Is this effect important, or is timing at this resolution too noisy for this extra 
complexity to matter in a real neuron? Stochastic HH simulations have suggested 
that, when realistic noise sources are taken into account, the timing of spikes in 
response to dynamic stimuli is reproducible to within 1-2 msec [6]. This suggests 
that such timing details may indeed be important. 
Even in 2D, one can observe that the spike conditional distribution is curved (fig. 4); 
it is likely to curve along other dimensions as well. It may be possible to improve our 
approximation by considering the computation to take place on a low-dimensional 
but curved manifold, instead of a linear subspace. The curvature in Fig. 4 also 
implies that the computation in the HH model is not well approximated by an 
integrate and fire model, or a perceptron model limited to linear separations. 
Characterizing the complexity of the computation is an important step toward 
understanding neural systems. How to quantify this complexity theoretically is 
an area for future work; here, we have made progress toward this goal by describing 
such computations in a compact way and then evaluating the completeness of the 
description using information. The techniques presented are applicable to more 
complex models, and of course to real neurons. How does the addition of more 
channels increase the complexity of the computation? Will this add more relevant 
dimensions or does the non-linearity change? 
References 
[1] A. Hodgkin and A. Huxley. J. Physiol., 117, 1952. 
[2] C. Koch. Biophysics of computation. New York: Oxford University Press, 1999. 

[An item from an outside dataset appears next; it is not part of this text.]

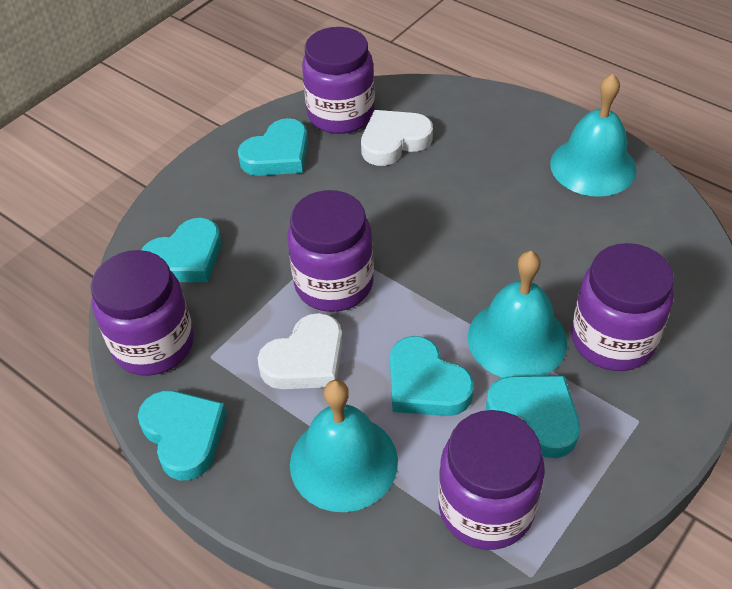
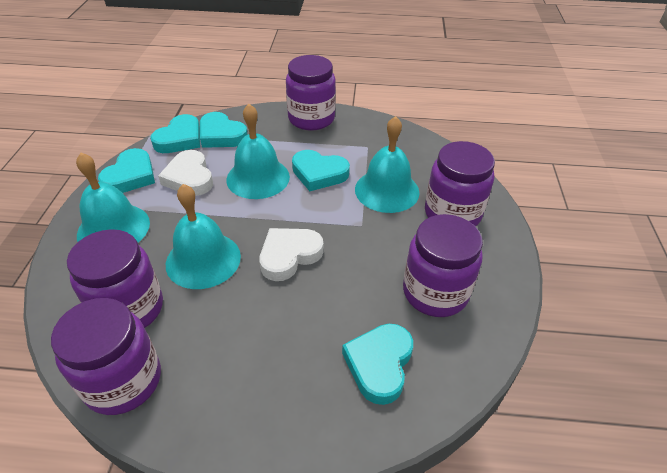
turquoise bell: 3 -> 4

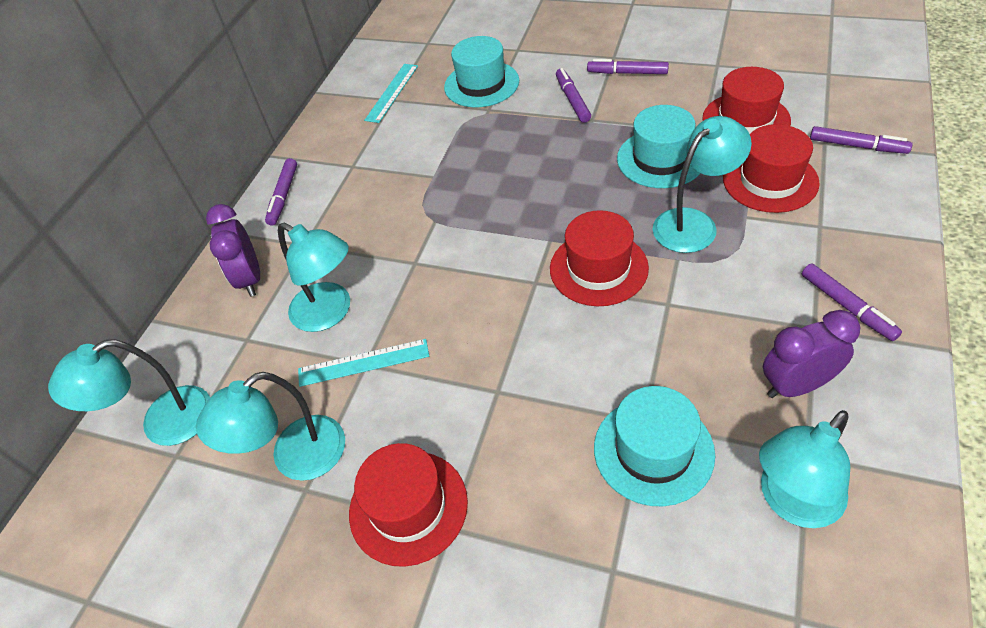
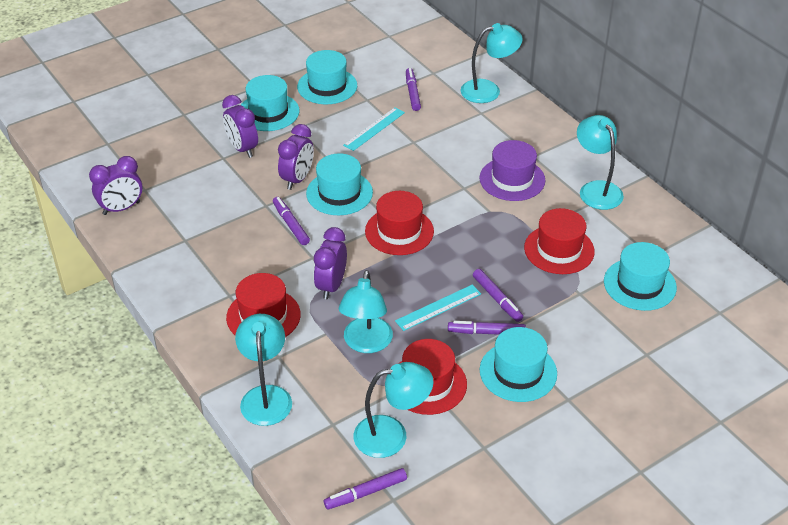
purple clock: 2 -> 4
purple hat: 0 -> 1
turquoise hat: 3 -> 5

[3] W. Bialek and R. de Ruyter van Steveninck. Proc. R. Soc. Lond. B, 234, 1988. 
[4] F. Rieke, D. Warland, R. de Ruyter van Steveninck and W. Bialek. Spikes: exploring 
the neural code. Cambridge, MA: MIT Press, 1997. 
[5] N. Brenner, S. Strong, R. Koberle, W. Bialek and R. de Ruyter van Steveninck. 
Neural Comp., 12, 2000. 
[6] E. Schneidman, R. Freedman and I. Segev. Neural Comp., 10, 1998.